Tips for Efficient PRM Data Collection

Use first-error mode for speed. If your primary goal is training a PRM to guide search (e.g., for MCTS or best-of-N sampling), first-error mode provides sufficient signal at 2-3x the annotation speed of per-step mode. Most agents exhibit cascading errors where the first mistake leads to a chain of subsequent failures.

Use per-step mode for fine-grained analysis. When you need to understand partial recovery, unnecessary-but-harmless steps, or when building datasets for step-level reward model training with more than two labels, per-step mode is worth the extra time.
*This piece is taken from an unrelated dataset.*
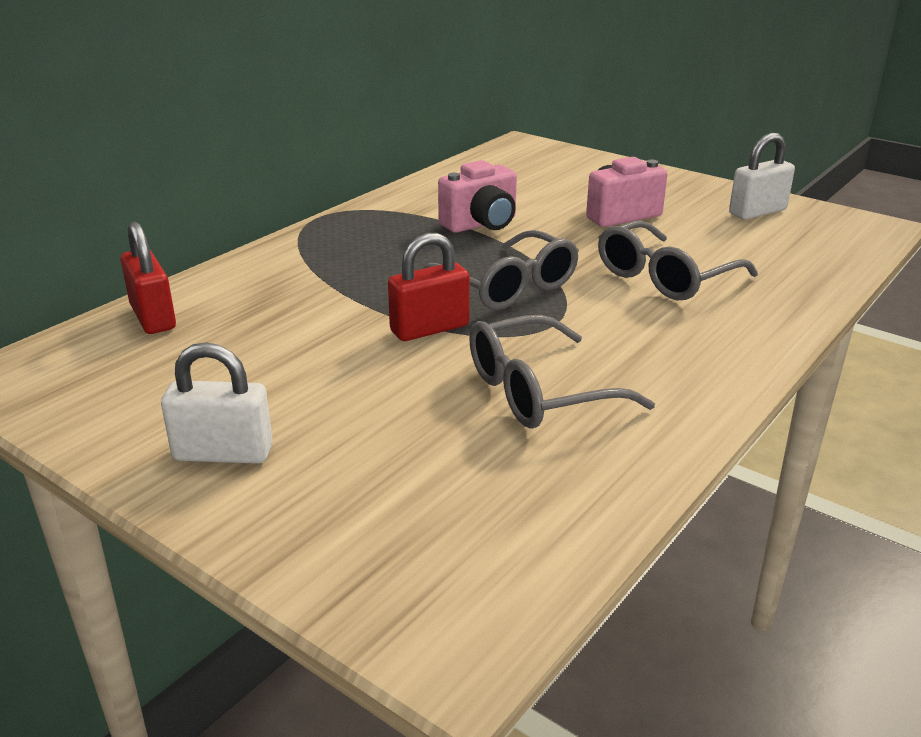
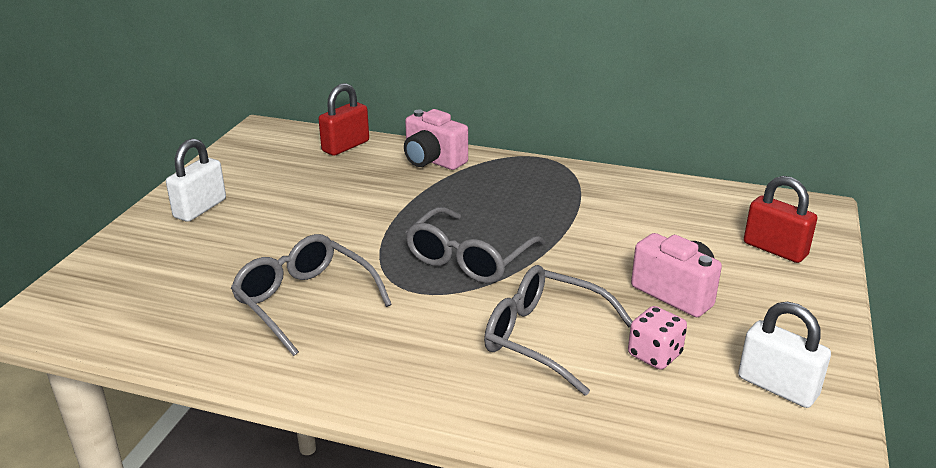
camera: 70 degrees right, 0 degrees up
(223, 453) = (200, 208): white padlock -> white padlock turned 45 degrees clockwise
(429, 328) = (378, 240): red padlock -> red padlock (775, 249)
(481, 224) = (584, 225): pink camera -> pink camera (432, 161)
(705, 241) = (654, 355): none -> pink dice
Combine PRM with pairwise comparison. Annotate traces individually with PRM labels, then also run a pairwise comparison task on traces that attempted the same issue. This gives you both step-level rewards and preference pairs from a single annotation effort.

Start with experienced annotators. PRM annotation requires understanding code, diffs, and terminal output. Begin with a small group of experienced developers, measure agreement, calibrate with examples, then scale to a larger team.

Set a minimum time per instance. Traces can be complex. A 30-second minimum prevents annotators from rushing through without carefully reading the code changes. Adjust based on your average trace length.

Provide calibration examples. Before starting production annotation, have all annotators label the same 10-20 traces and discuss disagreements. This dramatically improves consistency.